The individual factors are described in great detail in Chapter 5.5 of EN ISO 12100. However, EN ISO 12100 itself does not contain a system for quantifying the estimates. In “ISO/TR 14121-2 – Risk assessment – Part 2: Practical guide and examples of procedures”, however, some examples are given.

Risk Assessment - Risk Graph EN ISO 13849-1
Risikobeurteilung Risikograph EN ISO 13849-1

The risk graph is a proven method of assessing a hazard or risk, regardless of the type of machine. It can be used to find suitable measures for maintaining safety.

In practice, it is often the case that risk estimation in particular is one of the most difficult tasks for the persons involved. The risk is often a matter of personal estimation and cannot be calculated exactly, therefore one should not be so strict and want to work with accurate figures, even if this may be difficult especially for a design engineer. It is in the nature of things that two people who make an estimation about a risk often come to different results.

Accident statistics or information on accident situations can be helpful in risk estimation, for example, as provided by institutions such as AUVA, BAuA, VDW (Association of Machine Tool Manufacturers). However, some manufacturers now have their own statistics because they have started to collect, standardize and evaluate accident reports – this is particularly recommended for manufacturers of series.

Risk assessment

Following the risk estimation, the risk assessment is carried out to determine whether risk reduction is necessary for the identified hazards. If necessary, appropriate protective measures are to be selected and applied. Otherwise, the risk can be considered sufficiently reduced and the next hazard can be identified.


Risk reduction is carried out according to the “three-step procedure”, which EN ISO 12100 describes in detail in Chapter 6. This stipulates that in the first step, constructive measures for risk reduction must be taken, which can reduce or avoid a potential hazardous situation from the outset.
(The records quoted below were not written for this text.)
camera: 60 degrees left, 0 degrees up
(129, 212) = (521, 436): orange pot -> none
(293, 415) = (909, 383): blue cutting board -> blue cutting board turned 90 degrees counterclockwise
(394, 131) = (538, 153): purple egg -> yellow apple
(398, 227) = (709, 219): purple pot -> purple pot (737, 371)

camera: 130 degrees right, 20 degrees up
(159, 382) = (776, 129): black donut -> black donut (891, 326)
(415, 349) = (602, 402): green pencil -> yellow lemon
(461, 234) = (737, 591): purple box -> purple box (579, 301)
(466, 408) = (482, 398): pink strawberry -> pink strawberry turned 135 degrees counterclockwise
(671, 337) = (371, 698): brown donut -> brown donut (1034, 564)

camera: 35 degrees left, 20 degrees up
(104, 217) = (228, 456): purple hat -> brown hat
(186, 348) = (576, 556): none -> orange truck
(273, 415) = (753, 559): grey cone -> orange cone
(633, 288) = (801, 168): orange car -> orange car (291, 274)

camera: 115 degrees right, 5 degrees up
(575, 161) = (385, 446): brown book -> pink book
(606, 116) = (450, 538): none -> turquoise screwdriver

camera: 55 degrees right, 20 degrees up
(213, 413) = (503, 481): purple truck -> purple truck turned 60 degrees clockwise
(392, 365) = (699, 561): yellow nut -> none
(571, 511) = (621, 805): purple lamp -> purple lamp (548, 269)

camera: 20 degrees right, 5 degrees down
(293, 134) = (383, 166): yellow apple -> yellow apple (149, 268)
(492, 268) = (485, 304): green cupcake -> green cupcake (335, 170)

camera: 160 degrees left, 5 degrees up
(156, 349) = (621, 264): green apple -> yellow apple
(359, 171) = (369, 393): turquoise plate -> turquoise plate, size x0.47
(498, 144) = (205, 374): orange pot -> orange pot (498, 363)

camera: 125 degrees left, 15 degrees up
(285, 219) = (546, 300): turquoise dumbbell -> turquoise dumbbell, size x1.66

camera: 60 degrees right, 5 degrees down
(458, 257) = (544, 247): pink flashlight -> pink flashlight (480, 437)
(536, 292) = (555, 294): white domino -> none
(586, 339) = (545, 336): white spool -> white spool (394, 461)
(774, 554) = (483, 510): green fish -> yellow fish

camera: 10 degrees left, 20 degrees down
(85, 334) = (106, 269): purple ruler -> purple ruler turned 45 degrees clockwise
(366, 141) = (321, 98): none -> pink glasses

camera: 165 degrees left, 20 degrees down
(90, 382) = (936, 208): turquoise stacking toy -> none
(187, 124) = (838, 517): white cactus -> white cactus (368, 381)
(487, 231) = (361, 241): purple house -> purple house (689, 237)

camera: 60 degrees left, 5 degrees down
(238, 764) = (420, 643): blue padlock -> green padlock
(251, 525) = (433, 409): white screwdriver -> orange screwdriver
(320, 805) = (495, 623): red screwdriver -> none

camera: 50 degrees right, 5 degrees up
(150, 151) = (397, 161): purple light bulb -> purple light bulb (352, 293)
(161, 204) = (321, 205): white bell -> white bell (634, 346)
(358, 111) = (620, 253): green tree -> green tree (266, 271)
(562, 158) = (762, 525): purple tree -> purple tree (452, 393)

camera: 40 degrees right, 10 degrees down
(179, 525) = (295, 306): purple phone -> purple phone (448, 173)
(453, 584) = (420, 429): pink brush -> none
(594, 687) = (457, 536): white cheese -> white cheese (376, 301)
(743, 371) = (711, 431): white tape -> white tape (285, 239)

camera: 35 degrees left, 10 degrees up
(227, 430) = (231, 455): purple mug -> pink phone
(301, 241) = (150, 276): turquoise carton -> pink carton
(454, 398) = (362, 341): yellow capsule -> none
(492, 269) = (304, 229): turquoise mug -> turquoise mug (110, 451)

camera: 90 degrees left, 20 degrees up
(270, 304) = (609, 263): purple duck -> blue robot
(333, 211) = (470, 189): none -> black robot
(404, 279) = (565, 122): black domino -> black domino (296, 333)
Step 1: Inherently safe design

An example of an inherently safe design would be a scissor lift whose mechanism is operated by a threaded screw. Although this is slow, a sudden failure of the lifting mechanism is impossible with this construction method – in contrast to cable-operated solutions or pneumatic or hydraulic systems.

If no further reduction or elimination of hazards can be achieved by the selection of design features, the shielding of potential sources of danger by means of separating or non-separating guards or complementary protective measures must be applied.

Step 2: Safeguarding and complementary protective measures

Using the example of the scissor lift, the failure of the lifting mechanism was constructively excluded. However, there are numerous danger points along the lifting mechanism where fingers can get trapped, for example. Here fenders can prevent intervention.

In the third and last step of the three-step procedure, risk reduction measures can be provided in the information for use.

Step3: Information for use

This information for use can be realised by affixing warning signs, but also by safety instructions pictograms, labels, warning devices such as optical or acoustic signals or information in the operating instructions.

The information for use must contain all the information necessary for the safe and correct use of the machinery. In this respect, it must also inform and warn the user of the residual risk remaining after all risk reduction measures have been taken. In other words, the user must be informed of any hazards that may arise when using the machine.

After each of the three steps,

  • Inherently safe design,
  • Safeguarding,
  • Information for use

it must be determined whether the risk reduction is appropriate. The comparison of the risks shows whether the objectives have been achieved and the risk has been sufficiently reduced.

If additional hazards have been created, these must be added to the list of hazards.

All identified hazards must be processed according to this procedure model.


The documentation shall set out the procedure used and the results obtained. Information is given in Chapter 7 of EN ISO 12100.